私達は、ソフトウェア開発の実践、あるいは実践を手助けする活動を通じて、より良い開発方法を見つけ出そうとしている。この活動を通して、私たちは以下の価値に至った。
プロセスやツールよりも個人と対話を。
包括的なドキュメントよりも個人と対話を。
契約交渉よりも顧客との協調を。
計画に従うことよりも変化への対応を。
価値とする。すなわち、左記の事柄に価値があることを認めながらも私たちは右記のことに価値を置く。
- 顧客満足を最優先し、価値のあるソフトウェアを速く継続的に提供する
- 要求の変更はたとえ開発の後期であっても歓迎する。変化を味方に身に付けることでお客の競争力を引き上げる。
- 動くソフトウェアを2〜3週から2〜3ヶ月という短い時間の間隔でリリースします。
- ビジネス側の人と開発者はプロジェクトを通じて日々一緒に働かなくてはいけません。
- 意欲に満ちた人々を集めてプロジェクトを構成します。環境と支援を与え、仕事が無事終わるまで彼らを信頼します。
- 情報を伝える最も効率的な方法はフェイストゥフェイスで話すことです。
- 動くソフトウェアこそが最も進捗の重要な尺度である。
- アジャイルプロセスは持続可能な開発を促進します。一定のペースを継続的に維持できるようにしなくてはなりません。
- 技術的卓越性と優れた設計に対する普段の注意が機敏さを高めます。 シンプルさが本質です。(言い換えると無駄なく作れる量を最大限にすること。)

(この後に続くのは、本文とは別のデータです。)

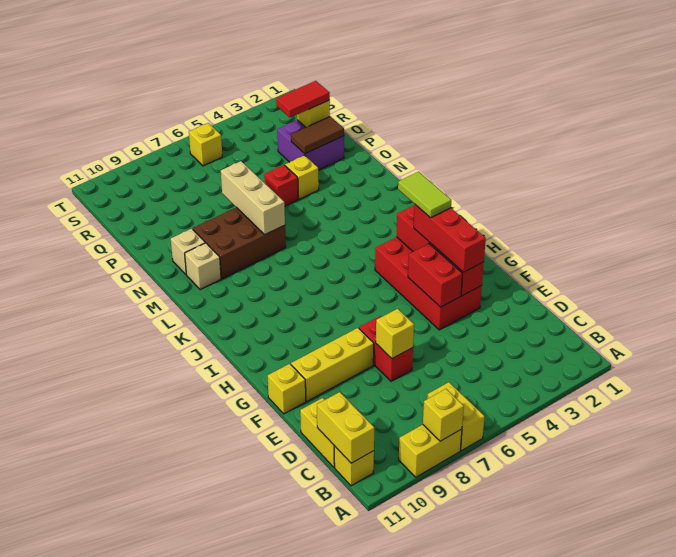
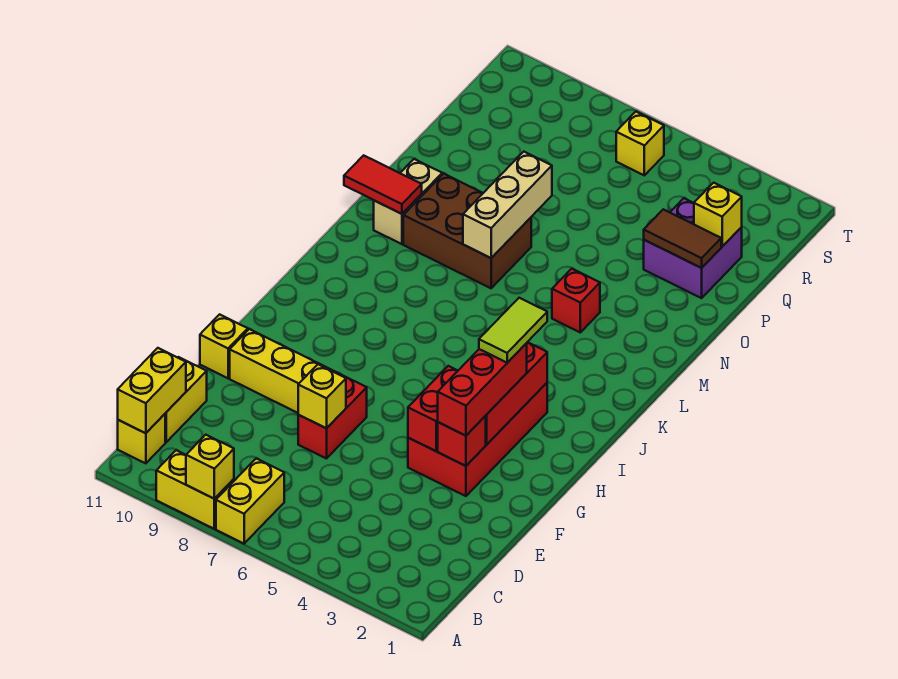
yellow brick O4 level 1 -> none
red brick O5 level 1 -> red brick M4 level 1
red tile Q2:Q3 level 3 -> red tile M10:M11 level 2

- 最良のアーキテクチャ・要求・設計は、事故組織的なチームより生み出されます。
- チームがもっと効率を高めるかどうかを定期的に振り返り、それに基づいて自分たちのやり方を最適に調整します。
アジャイルという言葉自体は2001年に誕生したが、ほとんどのアジャイルの方法論は1980年代にはすでに作られていた。アジャイルはこれらを包括的に指す言葉で、様々な共通点があればアジャイルとも言えなくもない。 つまり全てアジャイルとも言える。 逆に言えばではあるが、これらの共通点原則を持つものをアジャイルという多面的な表現を許容することでもあると考えれる。
スクラムの概要
ソフトウェア開発のフレームワークのことである。1990年ごろにできた。 スクラムは経験則に基づいたプロセス制御や複雑適用系理論を元にしている。 以下にコアコンセプトを説明する。
順番付けされたプロダクトバックログ
実現すべき事柄を小さくリリース可能な作業一覧に分割することを指している。
プロダクトオーナー(OP)はプロダクトビジョンを定義して、ビジネス価値やリスク、依存関係などのエレメントに基づきプロダクトバックログを作る。
要は全体の仕事の山を分割する。
- 職能横断型チーム
- スプリント
- 開発期間を短く固定されたイテレーションのことを指す。例えばリリース期間とかのこと。
- 目標まで走り抜けるのでスプリンターから来てる。
- しかし。短距離ランナーではなくペース配分をするマラソンランナーの方が現実は正解なのであるのは忘れずに。
- 継続的にリリース計画を調整する。
- プロダクトオーナーはリリース計画を最適化し、各スプリント後のフィードバックを顧客と強調しながら優先順位について更新する。
- 継続的にプロセスを調整する。
- それぞれのフィードバック後の振り返りによって最適化していく。
大人数で長い期間大きなものを作るのではなく、少人数で短期間で小さいものを作るのがスクラムであるということである。
XPの概要
1990年中盤に生まれたエクストリームプログラミングとは
シンプル
コミュニケーション
フィードバック
勇気
敬意
というジャンプばりの五つの価値を基盤にしたものである。 スクラムと並行して進化して来たためにほとんど同じ要素を持っている。例えばXPにおけるオンサイト顧客はスクラムのプロダクトオーナーとほぼ同一。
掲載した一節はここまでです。